Summary: Pull Request resolved: #2598 This PR introduces a set of fixes and optimizations for TorchRec's semi-synchronous training pipeline (where embeddings are fetched in advance and in parallel with backward): - Fixes memory safety issues causing CUDA Illegal Memory Access errors and NaNs during training, especially at high memory utilisations. The fix involves using calling [`record_stream`](https://pytorch.org/docs/stable/generated/torch.Tensor.record_stream.html) for tensors allocated in one CUDA stream and used in another (an example is embedding tensors which are looked up in an embedding stream but later accessed in the main stream). - Optimizes memory allocations to reduce memory fragmentation observed at high memory utilizations causing significant performance degradation due to expensive defragmentation calls (thanks to che-sh for initial observation and analysis).

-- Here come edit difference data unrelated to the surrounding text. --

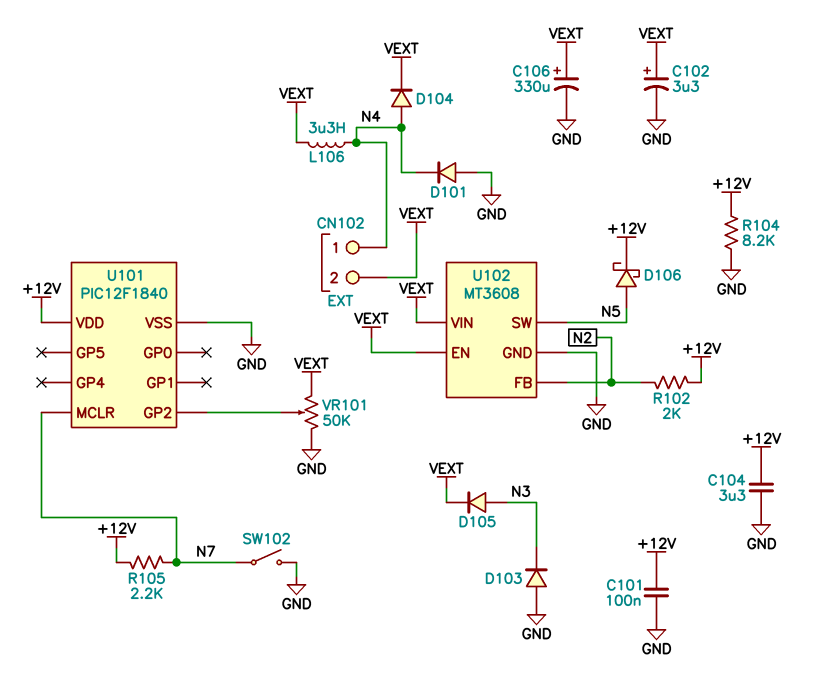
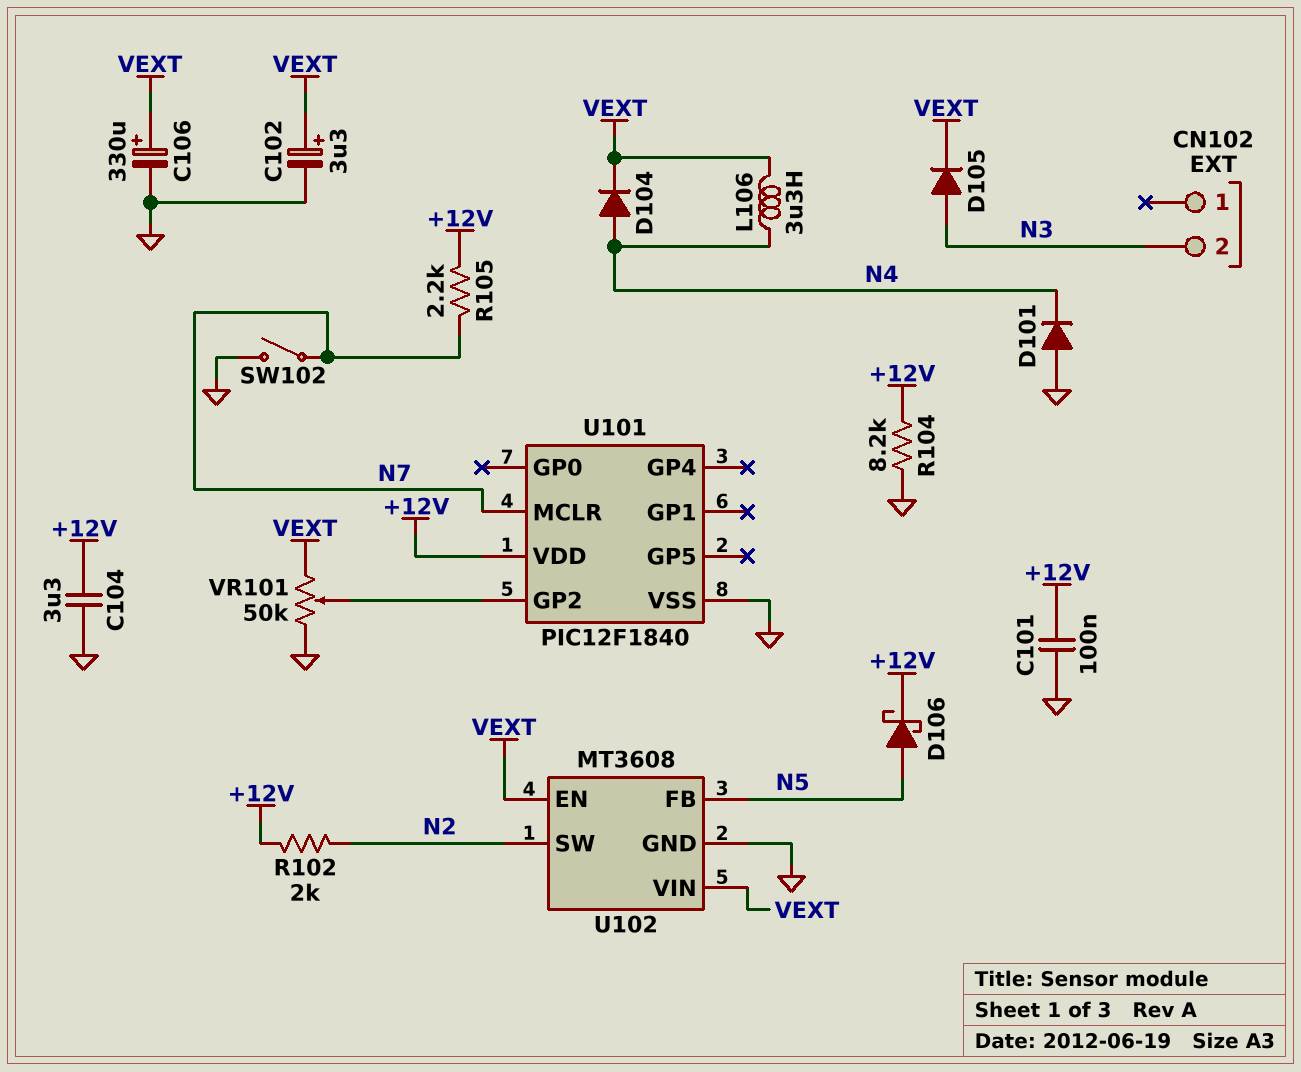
CN102 pin 1: N4 -> none
CN102 pin 2: VEXT -> N3
D103: diode (A GND, K N3) -> none
U102 pin FB: N2 -> N5
U102 pin SW: N5 -> N2

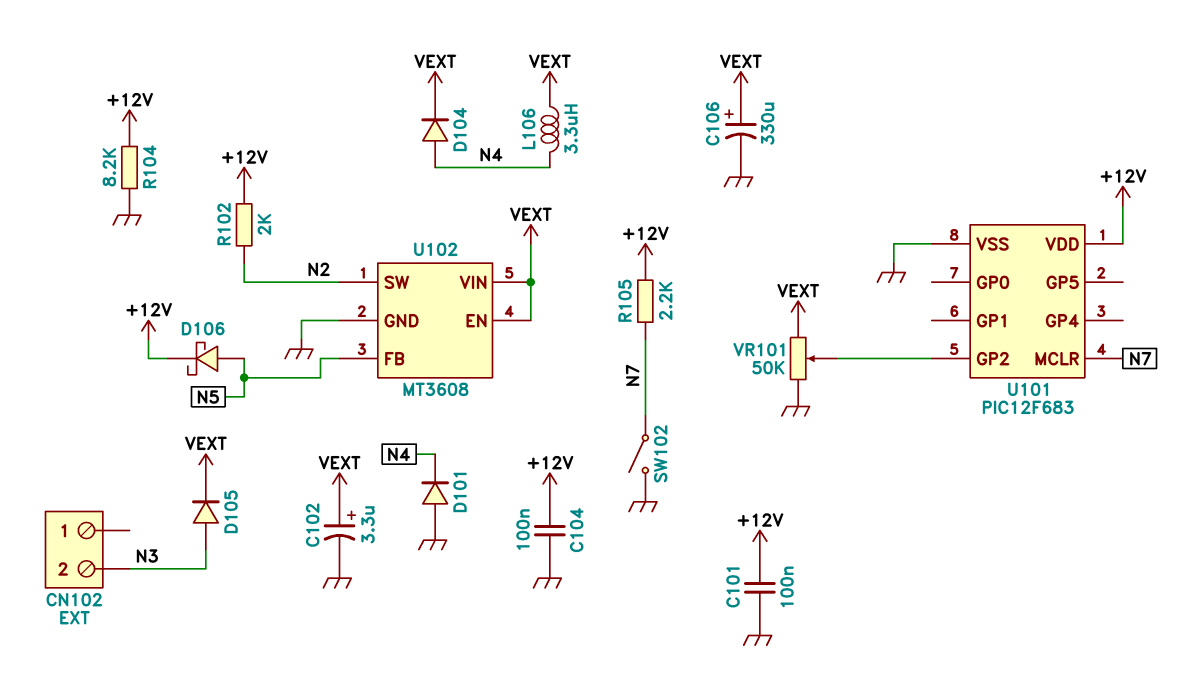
C104: 3.3uF (+12V, GND) -> 100nF (+12V, GND)
U101: PIC12F1840 -> PIC12F683

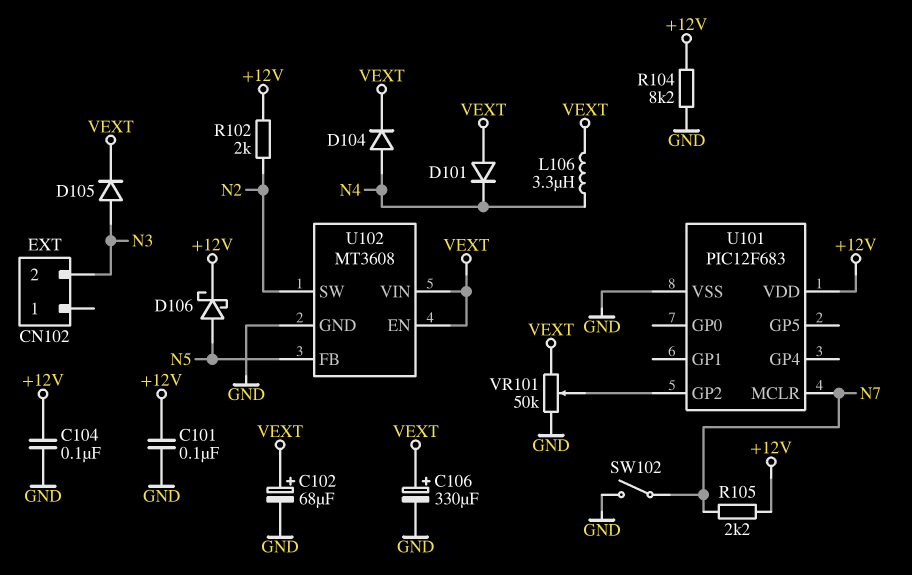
C102: 3.3uF (plus VEXT, minus GND) -> 68uF (plus VEXT, minus GND)
D101: diode (A GND, K N4) -> diode (A VEXT, K N4)

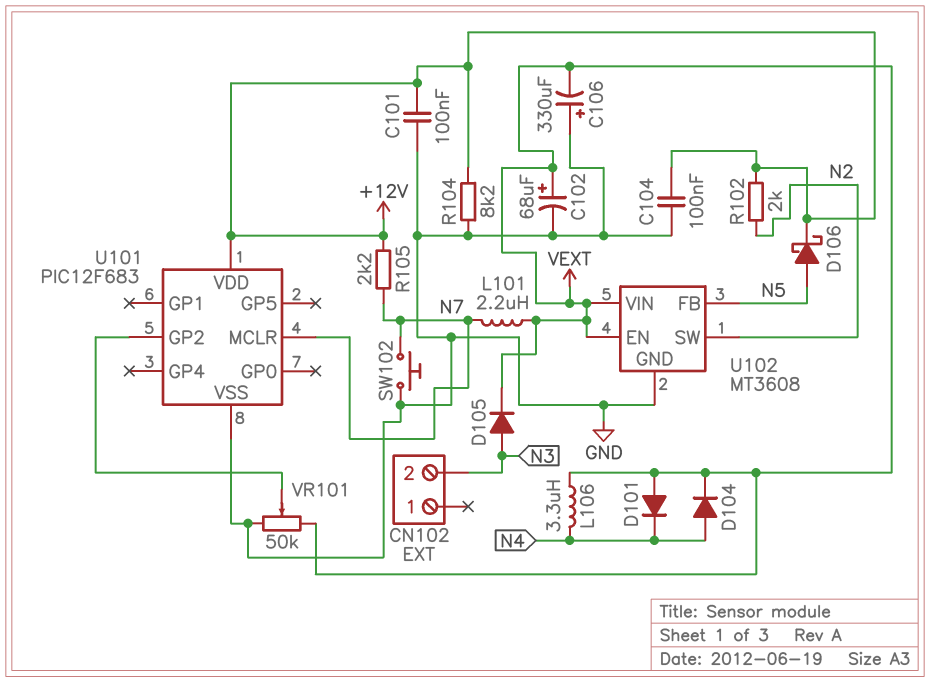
C106: 330uF (plus VEXT, minus GND) -> 330uF (plus GND, minus VEXT)
L101: none -> 2.2uH (N7, VEXT)
SW102: switch (GND, N7) -> button (GND, N7)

Optimizations include: - Freeing context objects and cached module outputs as early as possible to save memory - Moving small tensor allocations earlier to minimize fragmentation - Using a single stream per embedding module (instead of even and odd streams) as memory allocations by PyTorch's CUDACachingAllocator are associated with streams, meaning freed memory blocks in one stream cannot be used by other streams. By using more streams, we effectively decrease memory available to each stream, making defrags more likely. This is joint work with che-sh (optimizations to reduce memory fragmentation) and dstaay-fb (record_stream fixes for embeddings) Reviewed By: che-sh Differential Revision: D64220706 fbshipit-source-id: 1ac8b9a0855a002bbace4fd21827e15a1fbd17b5
pytorch · Dec 12, 2024 · 575e081 · 575e081
1 parent e1b5edd
commit 575e081
Show file tree

Hide file tree

Showing 5 changed files with 166 additions and 96 deletions.
diff --git a/torchrec/distributed/comm_ops.py b/torchrec/distributed/comm_ops.py
@@ -119,6 +119,8 @@ def _wait_impl(self) -> W:
         """
 
         ret = self.wait_function.apply(self.pg, self, self.dummy_tensor)
+        if isinstance(ret, torch.Tensor):
+            ret.record_stream(torch.get_device_module(ret.device).current_stream())
         self.req = None
         self.tensor = None
         return ret

diff --git a/torchrec/distributed/tests/test_sharding_plan.py b/torchrec/distributed/tests/test_sharding_plan.py
@@ -119,6 +119,10 @@ def _test_sharding(
 
 @skip_if_asan_class
 class ConstructParameterShardingAndShardTest(MultiProcessTestBase):
+    @unittest.skipIf(
+        torch.cuda.device_count() <= 1,
+        "Not enough GPUs, this test requires at least two GPUs",
+    )
     # pyre-fixme[56]
     @given(
         per_param_sharding=st.sampled_from(

diff --git a/torchrec/distributed/train_pipeline/tests/test_train_pipelines_utils.py b/torchrec/distributed/train_pipeline/tests/test_train_pipelines_utils.py
@@ -152,6 +152,8 @@ def forward(self, x):
             fqn="test_module",
             args=[],
             context=TrainPipelineContext(),
+            default_stream=MagicMock(),
+            dist_stream=MagicMock(),
         )
         # self-check - we want the state dict be the same between vanilla model and "rewritten model"
         self.assertDictEqual(model.state_dict(), rewritten_model.state_dict())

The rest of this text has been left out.